Our next stop was by another chapel, Agios Georgios, which had beautiful views over the hills which were blanketed in vineyards rich with autumn colours. Here we found lots more Crocus cancellatus ssp. mazziaricus.

There were also quite a few dung beetles here, demonstrating perfectly how the pack their prize into a neat ball before rolling it away, making sure to stop and stand on top to gauge the direction periodically. It was fascinating to watch.

After lunch, we made another afternoon coffee stop, this time in the village of Plataniotissa which is home to the most incredible church inside an ancient Plane Tree with the church bells hung from the branches. I snapped a couple of photos on my phone so you can get an idea of scale.

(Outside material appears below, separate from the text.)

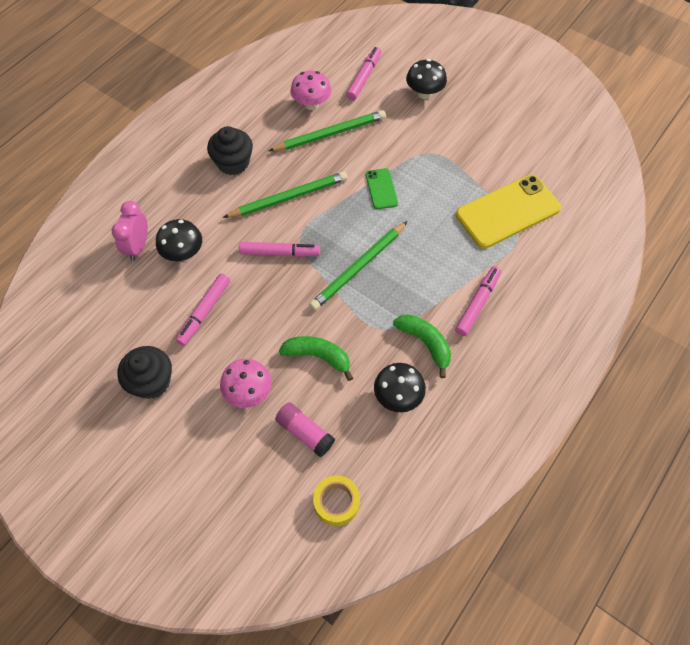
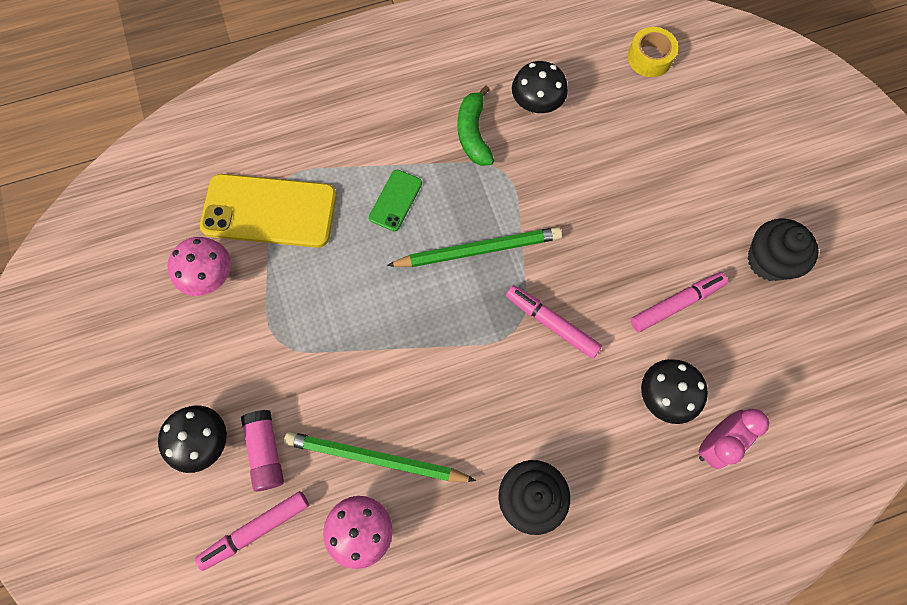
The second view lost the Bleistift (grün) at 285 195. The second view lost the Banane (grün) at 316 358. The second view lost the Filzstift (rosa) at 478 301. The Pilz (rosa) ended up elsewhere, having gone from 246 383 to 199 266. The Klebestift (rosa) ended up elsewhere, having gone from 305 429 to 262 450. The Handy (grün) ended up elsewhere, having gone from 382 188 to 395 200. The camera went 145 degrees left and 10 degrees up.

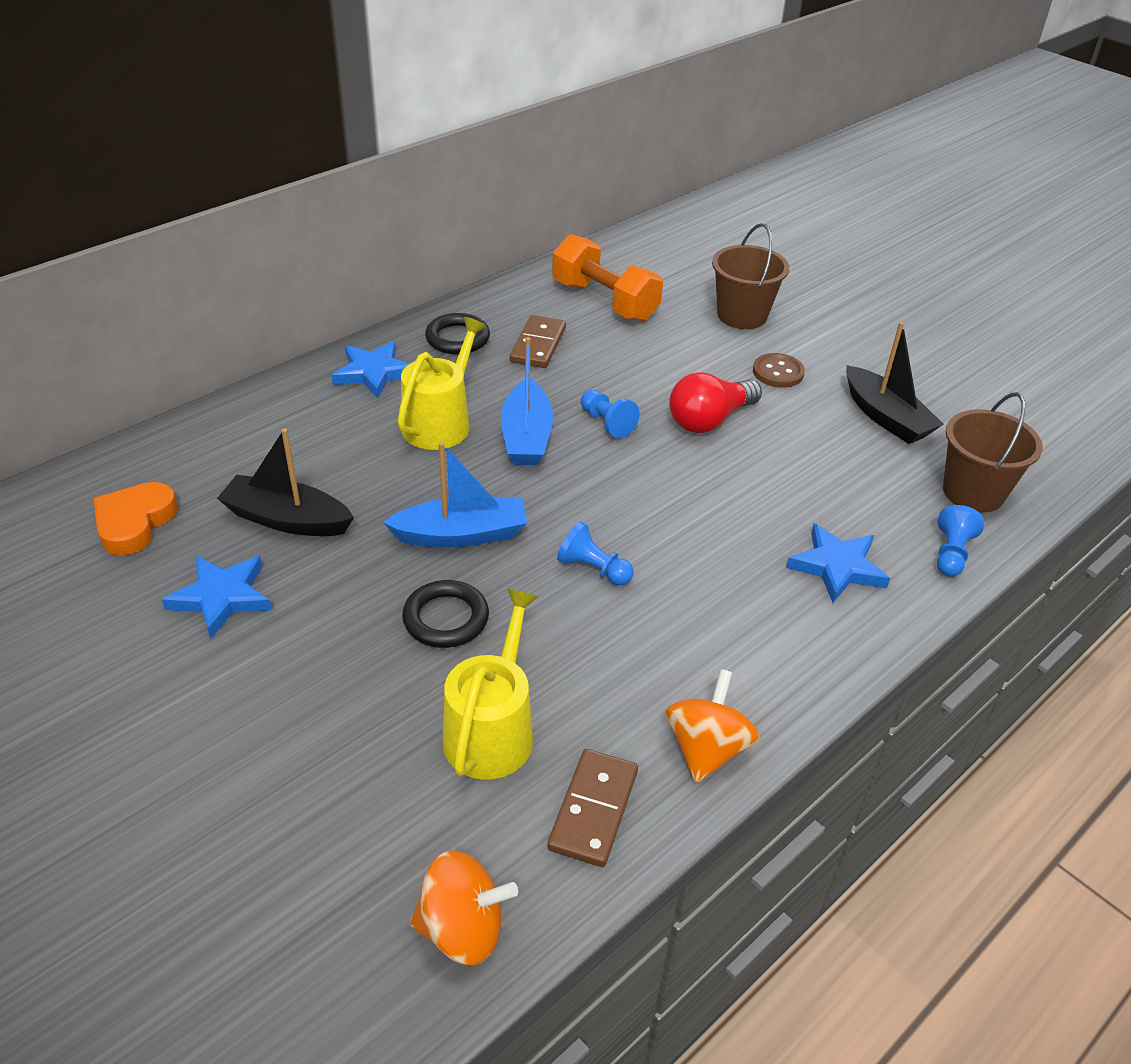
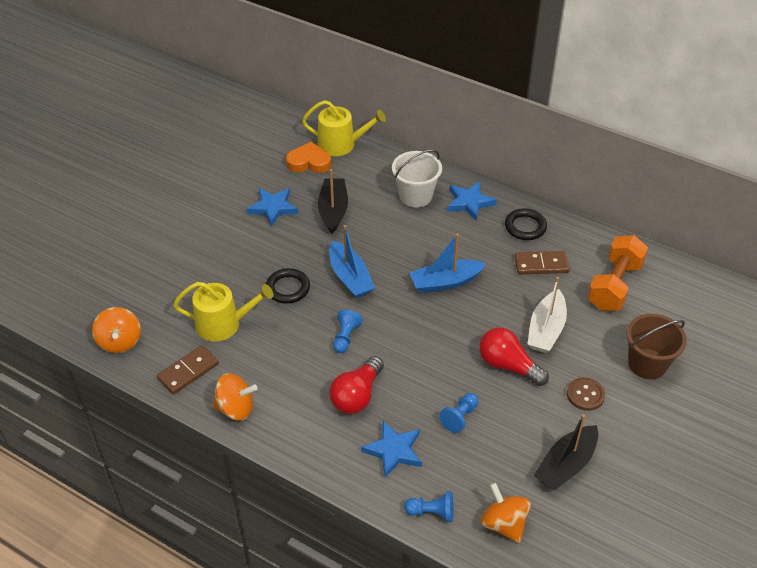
The second view gained the Glühbirne (rot) at 356 385. The second view gained the Eimer (weiß) at 417 178. The second view gained the Boot (weiß) at 547 315. The Gießkanne (gelb) ended up elsewhere, having gone from 442 383 to 344 128. The Bauer (blau) ended up elsewhere, having gone from 610 414 to 458 413. Where the Eimer (braun) stood at 993 452, the Kreisel (orange) came to stand at 506 513. The Dominostein (braun) at 592 808 ended up facing another way, 45 degrees counterclockwise from before. The camera went 75 degrees right and 5 degrees up.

There is a little stained glass door leading into the tree and once inside there is space for several people to sit and stand around a tiny altar. It is a very unusual, beautiful place and very tranquil too.

Having enjoyed our coffee we meandered back down the hill making a couple more roadside stops along the way to investigate different flowers that we had spotted. It was a leisurely trip back to the hotel where, having packed our bags ready for the morning, a few of us decided to take a wander down to the sea front. In the low afternoon light it was another tranquil spot and a lovely walk to end the day.

The following morning it was time to head back to Athens for our flight home. We made one last stop on the way to marvel at the Corinth Canal, an impressive piece of engineering that was dug by hand at the end of the nineteenth century.

We had had a wonderful week in gloriously sunny Greece, it was time to go home and hope that the British weather would not be too unkind on our return.